With Eleanor and Franklin momentarily alone, he reveals that the swim did not refresh him as it usually does. Franklin unexpectedly stumbles and grabs his back. He dismisses it as a spot of lumbago.

Scene 2 opens three weeks later to a changed world for the Roosevelts. The normally robust Franklin has fallen seriously ill and has been diagnosed with polio. His legs are paralyzed, he cannot sit up unsupported, and for a time, cannot even hold a spoon. Sara, Franklin’s mother, and Louis Howe, his friend and political adviser, have joined the family to assist with Franklin’s care. Sara, Eleanor, and Louis discuss Franklin’s condition and their interrelationships become clear. Sara, an indomitable matriarch, disapproves of the chain-smoking Howe, who she thinks enjoys riding on Franklin’s coattails. Eleanor, who respects Howe’s abilities, carefully defends him to her overpowering mother-in-law. Nevertheless, they all seem united in their love and devotion to the stricken Franklin.

Scene 3 takes place one month later, when preparations are under way for Franklin’s trip home to New York City.
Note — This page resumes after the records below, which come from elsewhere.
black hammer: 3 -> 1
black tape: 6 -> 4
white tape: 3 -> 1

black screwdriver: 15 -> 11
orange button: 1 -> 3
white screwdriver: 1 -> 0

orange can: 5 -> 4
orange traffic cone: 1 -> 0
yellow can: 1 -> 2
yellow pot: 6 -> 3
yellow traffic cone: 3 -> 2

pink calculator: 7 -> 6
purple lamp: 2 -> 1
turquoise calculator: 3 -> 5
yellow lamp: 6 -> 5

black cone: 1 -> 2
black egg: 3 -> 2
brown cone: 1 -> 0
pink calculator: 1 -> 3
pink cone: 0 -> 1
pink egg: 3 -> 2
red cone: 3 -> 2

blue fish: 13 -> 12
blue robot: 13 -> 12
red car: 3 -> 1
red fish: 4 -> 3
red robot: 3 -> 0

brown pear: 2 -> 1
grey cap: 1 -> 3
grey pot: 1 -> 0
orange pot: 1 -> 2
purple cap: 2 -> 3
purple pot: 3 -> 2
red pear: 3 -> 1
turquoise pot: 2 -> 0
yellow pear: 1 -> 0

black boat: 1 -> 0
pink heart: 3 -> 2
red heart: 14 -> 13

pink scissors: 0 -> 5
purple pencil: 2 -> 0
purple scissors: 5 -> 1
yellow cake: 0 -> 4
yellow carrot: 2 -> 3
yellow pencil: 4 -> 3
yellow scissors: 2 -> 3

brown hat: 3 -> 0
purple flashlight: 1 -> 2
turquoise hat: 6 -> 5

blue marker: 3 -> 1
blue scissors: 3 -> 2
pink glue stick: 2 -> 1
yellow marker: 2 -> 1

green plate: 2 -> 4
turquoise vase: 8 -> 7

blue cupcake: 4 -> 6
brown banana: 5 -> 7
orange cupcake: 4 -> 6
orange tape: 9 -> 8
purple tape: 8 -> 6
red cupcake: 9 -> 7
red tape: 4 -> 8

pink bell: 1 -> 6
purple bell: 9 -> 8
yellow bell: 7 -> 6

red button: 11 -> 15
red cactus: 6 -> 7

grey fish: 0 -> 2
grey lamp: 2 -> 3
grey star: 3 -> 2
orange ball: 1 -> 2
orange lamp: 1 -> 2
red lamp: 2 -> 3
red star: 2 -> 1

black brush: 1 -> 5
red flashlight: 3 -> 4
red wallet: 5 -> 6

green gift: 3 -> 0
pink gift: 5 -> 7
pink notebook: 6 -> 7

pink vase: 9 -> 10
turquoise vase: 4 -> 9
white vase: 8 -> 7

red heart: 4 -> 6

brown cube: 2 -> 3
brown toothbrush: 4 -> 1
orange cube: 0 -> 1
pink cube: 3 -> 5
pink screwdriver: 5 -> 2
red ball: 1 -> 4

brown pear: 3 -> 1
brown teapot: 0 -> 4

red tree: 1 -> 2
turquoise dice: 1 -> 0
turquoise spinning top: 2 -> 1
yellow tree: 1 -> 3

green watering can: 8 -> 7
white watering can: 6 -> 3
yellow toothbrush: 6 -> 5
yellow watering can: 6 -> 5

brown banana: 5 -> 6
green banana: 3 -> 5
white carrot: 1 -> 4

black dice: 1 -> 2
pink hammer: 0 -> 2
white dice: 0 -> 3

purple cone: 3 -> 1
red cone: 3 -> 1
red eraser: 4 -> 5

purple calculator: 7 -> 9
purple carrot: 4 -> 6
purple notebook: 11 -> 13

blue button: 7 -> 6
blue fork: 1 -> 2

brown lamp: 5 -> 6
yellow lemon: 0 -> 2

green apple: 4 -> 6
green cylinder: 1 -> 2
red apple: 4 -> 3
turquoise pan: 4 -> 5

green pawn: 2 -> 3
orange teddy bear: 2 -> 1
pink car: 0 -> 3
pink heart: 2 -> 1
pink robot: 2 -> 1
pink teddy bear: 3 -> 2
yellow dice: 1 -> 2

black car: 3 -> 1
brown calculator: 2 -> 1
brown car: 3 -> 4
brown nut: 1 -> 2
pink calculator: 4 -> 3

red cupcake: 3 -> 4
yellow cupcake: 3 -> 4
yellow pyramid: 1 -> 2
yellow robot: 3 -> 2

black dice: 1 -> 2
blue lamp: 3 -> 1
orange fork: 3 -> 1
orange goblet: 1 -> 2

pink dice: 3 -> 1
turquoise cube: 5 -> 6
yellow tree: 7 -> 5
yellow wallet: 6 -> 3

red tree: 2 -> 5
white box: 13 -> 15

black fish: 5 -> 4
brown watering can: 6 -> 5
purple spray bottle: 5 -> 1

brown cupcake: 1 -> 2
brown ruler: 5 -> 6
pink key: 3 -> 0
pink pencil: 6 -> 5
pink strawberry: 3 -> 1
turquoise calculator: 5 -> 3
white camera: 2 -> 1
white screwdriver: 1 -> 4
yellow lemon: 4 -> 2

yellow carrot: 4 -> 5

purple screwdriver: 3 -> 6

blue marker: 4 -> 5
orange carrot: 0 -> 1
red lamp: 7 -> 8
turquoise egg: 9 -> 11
The journey begins with townsfolk carrying him downstairs into the living room on a stretcher. Though weakened from his illness, he still displays good humor and banters with Louis. Always the political mastermind, Howe discloses that he has diverted the press from Roosevelt’s true route and plans for their first glimpse of Franklin to be from the train. Pleased with Louis’s shenanigans, Franklin dons his familiar fedora hat, his favorite cigarette holder, and his Scottie dog Duffy, and is carried out of the home.

Act 2 is set in the Roosevelt home in New York City eight months later. Franklin is now quite adept at maneuvering his wheelchair and can crawl up the stairs to his bedroom. However, his usual high spirits have begun to wear thin, and at times he is grumpy, rude, and short-tempered.

Franklin reveals to Eleanor that the illness has created within him a deep loneliness and episodes of despair. He explains that in the beginning only his faith gave him the strength to endure. In the intervening months, Louis Howe has been busy promoting Eleanor as a political speaker to keep the Roosevelt name in the public eye. Eleanor lacks natural ability, but she gamely makes her best effort. However, the situation has taken its toll on everyone. Later, while reading to the children, Eleanor uncharacteristically breaks down crying.

While Howe works toward a political career for Franklin, Sara attempts to persuade him to retire to the family home at Hyde Park, where he can administer the estate and retire from public life. Franklin firmly states that he refuses to surrender to invalidism.

In the final act, Eleanor and Howe encourage Franklin to nominate Governor Al Smith for president at the Democratic National Convention. Reportedly, the governor has been considering asking Franklin to do the honors. Franklin understands that he will need to walk (in his heavy braces and crutches) from his wheelchair to the podium and then speak standing upright for...

(This entire section contains 707 words.)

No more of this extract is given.